国を問わず、おいしさの空間づくりに欠かせない器、料理道具、食材など、見てまわります。日本の伝統的ないいモノに出会うと、嬉々とする一方で、「つくる人が減ってしまってね…」とお店の方やつくり手の方から聞くことが多く、残念な気持ちになることもしばしば。日本の暮らしは欧米化しているので、現代のライフスタイルにあう形で取り入れることも、伝統を活かしていく方法のひとつではと考えてきました。

いいモノは残していきたい。紹介したい。もっと出会いたい。
そう思い、活動していたところで、偶然、ニッポンブランド・マイスター講座を知ったのです。内容は、器、漆、色、和紙、染色などを、文化や歴史から総合的に学ぶというもの。食卓と接点があるテーマに、興味をもちました。日本のモノづくりを伝えていける人を育て、文化と伝統の発展を目指すといった主旨にも共感し、受講することにしたのです。

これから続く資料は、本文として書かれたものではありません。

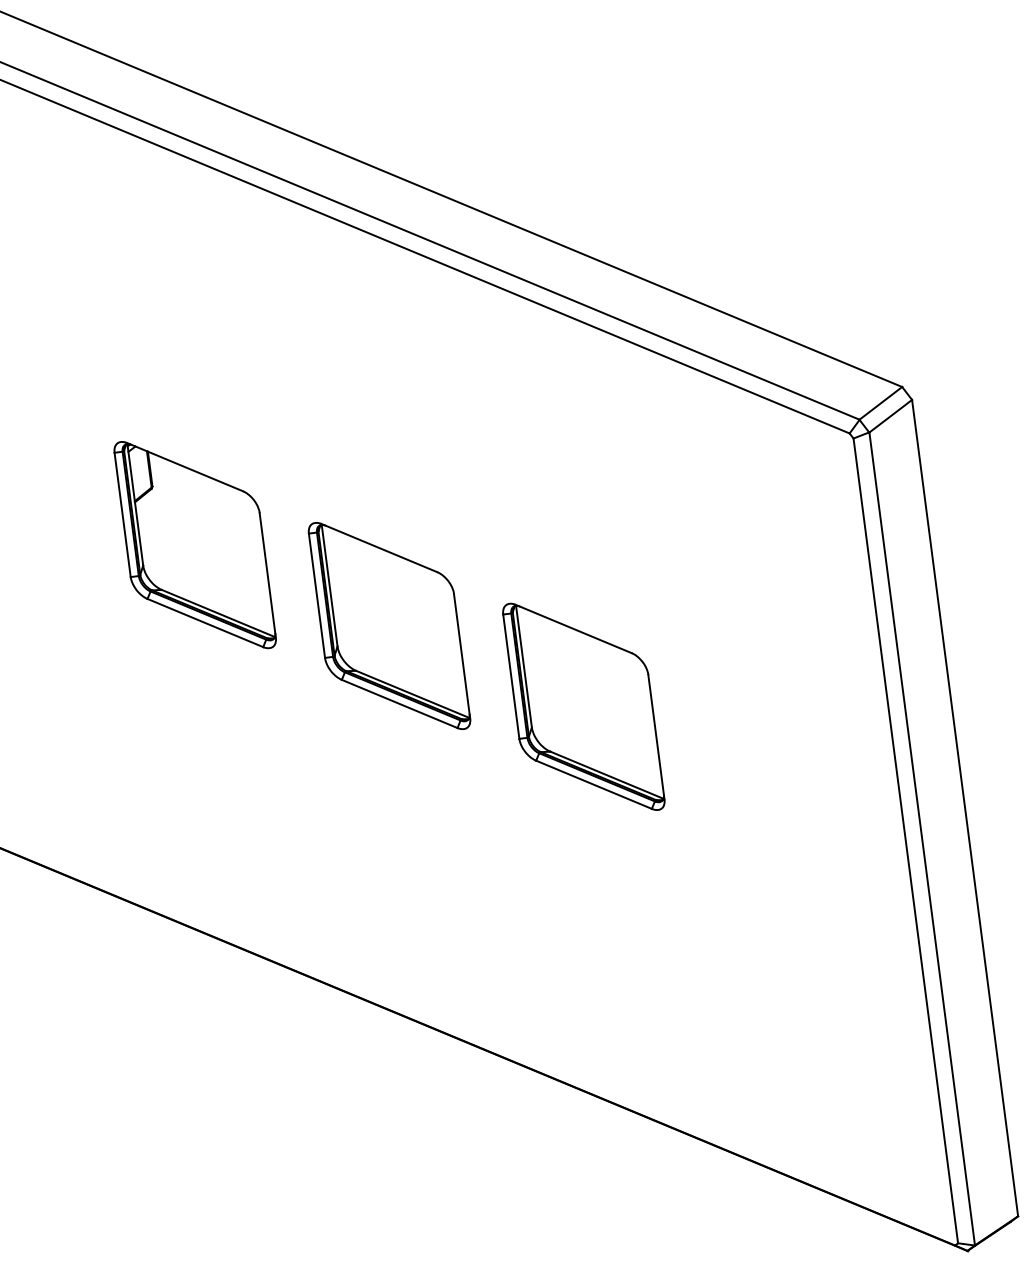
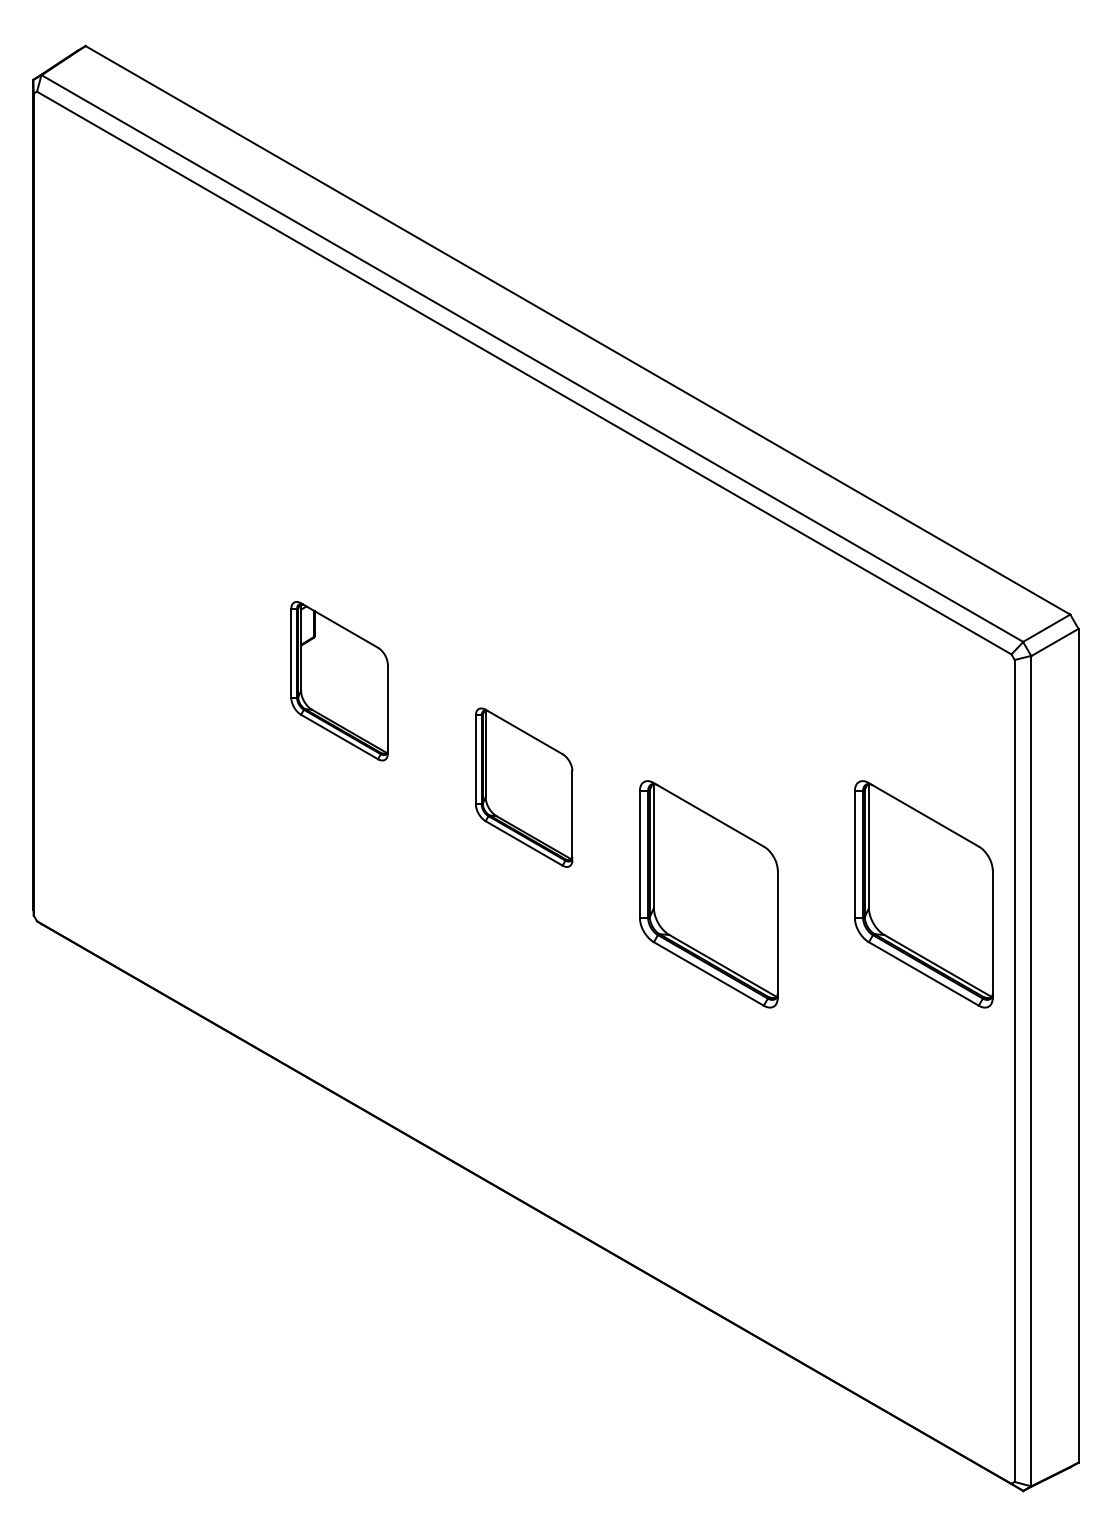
part: (195, 545) -> (339, 681), size x0.7
part: (388, 625) -> (523, 787), size x0.7
part: (794, 679) -> (923, 894), added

講座ではテーマとなるモノや、モノづくりの道具を、実際に見たり触れたりすることができ、おおいに楽しみ学びました。その道のスペシャリストに現状を聞けたことは、貴重な体験だったと感じています。モノづくりの視点にたったお話は、知っていた分野でも違う角度からとらえられて新鮮でした。今まで以上に、モノづくりを支える裏方や、不足しているものが視野に入ったと思っています。

日本のモノにもっと出会って伝えたい気持ちは、受講前と変わりません。変わったのは、伝えたいと思う対象がさらに増したことです。これからも変わらず日本のよきモノに熱い視線を。そしてわたしらしく、光をあてていこうと思います。